Hubo un tiempo en que el Fondo del Jardín estaba lleno, llenísimo de odos. Había odos chicos y medianos, odos gordos y odos flacos, odos morochos, rubios y pelirrojos. Había unos odos muy estudiosos que se llamaban doctodos y otros odos más bien tímidos que se escondían detrás de las hojas del laurel.
Los odos vivían en latitas de azafrán y jugaban al fútbol con arvejas. Y se llevaban bien con todo el mundo, con los grillos, con las hormigas y con los gusanos.
Los odos son buena gente: trabajan y juegan o juegan y trabajan, según el día. Menos los odos chicos, que juegan y juegan, porque para eso son chicos, qué tanto.
Nicolodo era un odo mediano, más bien chico, aunque ya usaba pantalones largos y zapatos redondos. Pero Nicolodo trabajaba. Era mecánico de escarabajos en la calle del Hormiguero, cerca de la Plaza Margarita.
Nicolodo se despertaba muy temprano todas las mañanas. Se peinaba el flequillo con un peine de tres dientes y salía a buscar su desayuno. Los odos desayunan siempre al aire libre: toman dos o tres gotas de agua con pajita y se comen un pastito. (A Nicolodo le encantaba mojar el pastito en el agua antes de comérselo).
Después del desayuno Nicolodo se iba al taller silbando bajito para no despertar al grillo Gardelito, que se había pasado la noche cantando tangos.
Y al llegar al taller agarraba el destornillador y la llave inglesa y se ponía a arreglarles las alas y las patitas a los escarabajos, que como andan mucho siempre se descomponen.
Pero un día Nicolodo quiso viajar. Se despidió de Gardelito, de la hormiga Andrea, siempre tan atareada, y del gusano Arístides. Pidió licencia en el taller y se fue caminando ando ando ando por la ruta Tres. Cruzó la Frontera de los Rosales, atravesó el Desierto del Patio y ya era casi de noche cuando llegó al País de la Cocina, del que tanto le habían hablado las hormigas.

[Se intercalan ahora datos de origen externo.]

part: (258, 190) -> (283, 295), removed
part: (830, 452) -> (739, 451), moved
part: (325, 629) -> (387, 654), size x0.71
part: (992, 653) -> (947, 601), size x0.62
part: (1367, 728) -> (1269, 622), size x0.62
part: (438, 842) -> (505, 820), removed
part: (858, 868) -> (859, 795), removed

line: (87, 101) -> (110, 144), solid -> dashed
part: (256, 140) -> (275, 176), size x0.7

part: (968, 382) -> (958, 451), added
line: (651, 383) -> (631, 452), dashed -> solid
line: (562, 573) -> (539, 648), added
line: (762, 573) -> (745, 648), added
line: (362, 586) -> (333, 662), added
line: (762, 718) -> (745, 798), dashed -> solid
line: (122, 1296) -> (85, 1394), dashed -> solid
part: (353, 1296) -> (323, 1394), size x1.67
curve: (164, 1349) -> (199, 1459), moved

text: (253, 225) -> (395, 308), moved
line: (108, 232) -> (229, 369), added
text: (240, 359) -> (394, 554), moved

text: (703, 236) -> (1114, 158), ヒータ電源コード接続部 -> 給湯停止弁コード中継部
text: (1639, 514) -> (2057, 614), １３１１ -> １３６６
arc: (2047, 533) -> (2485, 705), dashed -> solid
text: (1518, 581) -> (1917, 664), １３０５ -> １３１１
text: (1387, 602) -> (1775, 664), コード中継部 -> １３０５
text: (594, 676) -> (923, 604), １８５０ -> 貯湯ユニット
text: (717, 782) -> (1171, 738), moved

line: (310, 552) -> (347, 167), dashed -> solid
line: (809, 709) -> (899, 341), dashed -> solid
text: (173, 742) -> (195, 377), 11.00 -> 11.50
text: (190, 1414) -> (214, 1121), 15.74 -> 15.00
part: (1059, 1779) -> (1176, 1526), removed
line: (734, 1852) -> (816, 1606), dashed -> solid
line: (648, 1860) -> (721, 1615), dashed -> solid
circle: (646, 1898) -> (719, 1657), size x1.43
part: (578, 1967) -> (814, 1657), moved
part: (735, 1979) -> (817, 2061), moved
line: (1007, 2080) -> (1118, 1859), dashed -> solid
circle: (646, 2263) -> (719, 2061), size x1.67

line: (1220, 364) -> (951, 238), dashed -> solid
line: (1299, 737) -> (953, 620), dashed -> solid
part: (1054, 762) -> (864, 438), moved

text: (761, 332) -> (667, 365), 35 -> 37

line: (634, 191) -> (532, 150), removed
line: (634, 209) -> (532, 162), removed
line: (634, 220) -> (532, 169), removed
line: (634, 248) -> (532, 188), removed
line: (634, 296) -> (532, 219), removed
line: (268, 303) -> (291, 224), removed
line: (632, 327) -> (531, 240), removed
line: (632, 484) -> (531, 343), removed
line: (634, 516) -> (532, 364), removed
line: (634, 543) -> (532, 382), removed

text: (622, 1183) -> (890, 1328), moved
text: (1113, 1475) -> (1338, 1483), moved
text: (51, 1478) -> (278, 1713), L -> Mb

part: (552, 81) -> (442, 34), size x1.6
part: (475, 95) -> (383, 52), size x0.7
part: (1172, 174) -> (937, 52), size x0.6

Justo, justo en el medio de la cocina estaba Cristina, que acababa de encender la luz y se estaba poniendo el delantal para preparar la comida. Cristina era enorme, enormísima, enormisimísima, lo más enorme que había visto Nicolodo en toda su vida. Las rayas de la blusa le parecían grandes avenidas azules. En un bolsillo de ese delantal bien podían vivir siete familias de odos y un par de grillos.
Nicolodo estaba más bien asustado. Todo, todo era grande. Las cacerolas parecían rascacielos redondos con manija y la pileta llena de agua era como el mar.
Así que Nicolodo se fue acurrucando detrás de un montón de huevos, calladito y un poco arrepentido de haber salido de viaje solo a un país tan extraño. Pobrecito Nicolodo. Creía que no lo iban a ver, pero Cristina dijo: -Me parece que voy a hacer una tortilla.
Así que peló las papas y las cortó en rodajas, y después agarró un huevo, y después otro huevo, y otro huevo más, y detrás del cuarto huevo estaba Nicolodo, tapándose los ojos para que no lo vieran. Cristina no dijo OH ni AY ni HUIA ni HOLA ni nada porque era buena y enseguida se dio cuenta de que las cosas chicas se asustan si uno les grita. Entonces hizo como que no veía y se puso a batir los huevos sin hacer demasiado ruido.
Nicolodo espió primero con un ojo y después con el otro y después con los dos, y cuando vio que todo seguía igual y que Cristina era una giganta amable y comprensiva, empezó a mover las patitas, que es lo que hacen los odos cuando están contentos. Cristina levantó un dedo (a Nicolodo le pareció que era el Obelisco) y después lo bajó despacio y le acarició el flequillo. Era un dedo inmenso, pero suavecito, y Nicolodo se sintió feliz.
Después Cristina puso dos gotas de leche y dos gotas de agua, un montoncito de mermelada, una miga de pan y un pedacito de lechuga, para que Nicolodo eligiera. Nicolodo eligió el agua y la lechuga, que era lo más parecido al pastito. Y después de comer se quedó dormido en el fondo de una cuchara sopera.
Cristina y Nicolodo no se hablaron, pero se hicieron muy, muy amigos.
A la mañana siguiente Nicolodo regresó a su casa. Salió del País de la Cocina, atravesó el Desierto del Patio, cruzó la Frontera de los Rosales y ya era casi de noche cuando llegó a su latita de azafrán. Estaba por ponerse la tapita para dormir cuando oyó a Gardelito que le preguntaba: -¿Qué tal el viaje, Nicolodo?- -Lindo, lindo –dijo Nicolodo, y se quedó dormido sin cerrar la latita. Pero antes de ponerse a soñar pensó: “Si junto unos pesos la semana que viene me hago otra visita al País de la Cocina”.